Can't use R keras fit_generator() with a custom data generator

This is my first post here so any help and/or advice on problem description is quite welcome.

That being said, let's head into the problem I've been facing for a couple of hours:

In order to train a vgg16 model, I'm using a custom R data generator to preprocess the data which comes from keras:flow_from_directory. And although I don't have nearly enough CPU processing power on my laptop, I was able to make it work with a reduced amount of batch_size, epochs, and steps_per_epoch. A simpler code to reproduce my success can be found here:
https://stackoverflow.com/questions/53357901/using-a-custom-r-generator-function-with-fit-generator-keras-.

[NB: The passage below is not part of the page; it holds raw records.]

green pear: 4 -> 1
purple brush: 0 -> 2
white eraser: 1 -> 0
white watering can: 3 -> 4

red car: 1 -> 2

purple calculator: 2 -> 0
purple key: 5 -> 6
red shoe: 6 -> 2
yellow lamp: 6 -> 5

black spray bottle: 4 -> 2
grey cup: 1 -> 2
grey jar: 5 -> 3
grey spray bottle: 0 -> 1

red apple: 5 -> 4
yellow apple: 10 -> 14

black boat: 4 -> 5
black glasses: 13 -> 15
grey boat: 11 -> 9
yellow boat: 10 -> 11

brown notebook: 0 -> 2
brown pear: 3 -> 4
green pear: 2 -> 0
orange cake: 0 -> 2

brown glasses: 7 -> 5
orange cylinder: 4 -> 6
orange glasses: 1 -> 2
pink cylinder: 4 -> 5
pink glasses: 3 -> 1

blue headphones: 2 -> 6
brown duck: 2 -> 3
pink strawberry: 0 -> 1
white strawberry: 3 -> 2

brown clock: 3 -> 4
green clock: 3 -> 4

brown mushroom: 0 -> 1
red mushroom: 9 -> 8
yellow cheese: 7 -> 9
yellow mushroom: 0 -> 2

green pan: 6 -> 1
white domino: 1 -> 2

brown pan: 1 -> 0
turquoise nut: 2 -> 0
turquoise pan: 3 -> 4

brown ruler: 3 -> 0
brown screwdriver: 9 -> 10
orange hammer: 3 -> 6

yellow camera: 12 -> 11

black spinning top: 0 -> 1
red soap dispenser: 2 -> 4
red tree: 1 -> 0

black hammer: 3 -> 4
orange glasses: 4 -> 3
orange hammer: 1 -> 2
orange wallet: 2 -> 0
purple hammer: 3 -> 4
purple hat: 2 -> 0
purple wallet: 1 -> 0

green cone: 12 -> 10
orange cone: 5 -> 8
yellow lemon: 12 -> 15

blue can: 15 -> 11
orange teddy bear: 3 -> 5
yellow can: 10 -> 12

But the problem starts once I get to my GPU-equipped computer and try using the fit_generator function with this custom R generator. I'm simply stuck at the first step of the first epoch without any response from R console whatsoever. And that happens to both my model and to the example model listed above. Here is what I get:

> library(keras)
> # example data
> data <- data.frame(
+   x = runif(80),
+   y = runif(80),
+   z = runif(80)
+ )
> # example generator
> data_generator <- function(data, x, y, batch_size) {
+   
+   # start iterator
+   i <- 1
+   
+   # return an iterator function
+   function() {
+
+     # reset iterator if already seen all data
+     if ((i + batch_size - 1) > nrow(data)) i <<- 1
+ 
+     # iterate current batch's rows
+     rows <- c(i:min(i + batch_size - 1, nrow(data)))
+     
+     # update to next iteration
+     i <<- i + batch_size
+     
+     # create container arrays
+     x_array <- array(0, dim = c(length(rows), length(x)))
+     y_array <- array(0, dim = c(length(rows), length(y)))
+     
+     # fill the container
+     x_array[1:length(rows), ] <- data[rows, x]
+     y_array[1:length(rows), ] <- data[rows, y]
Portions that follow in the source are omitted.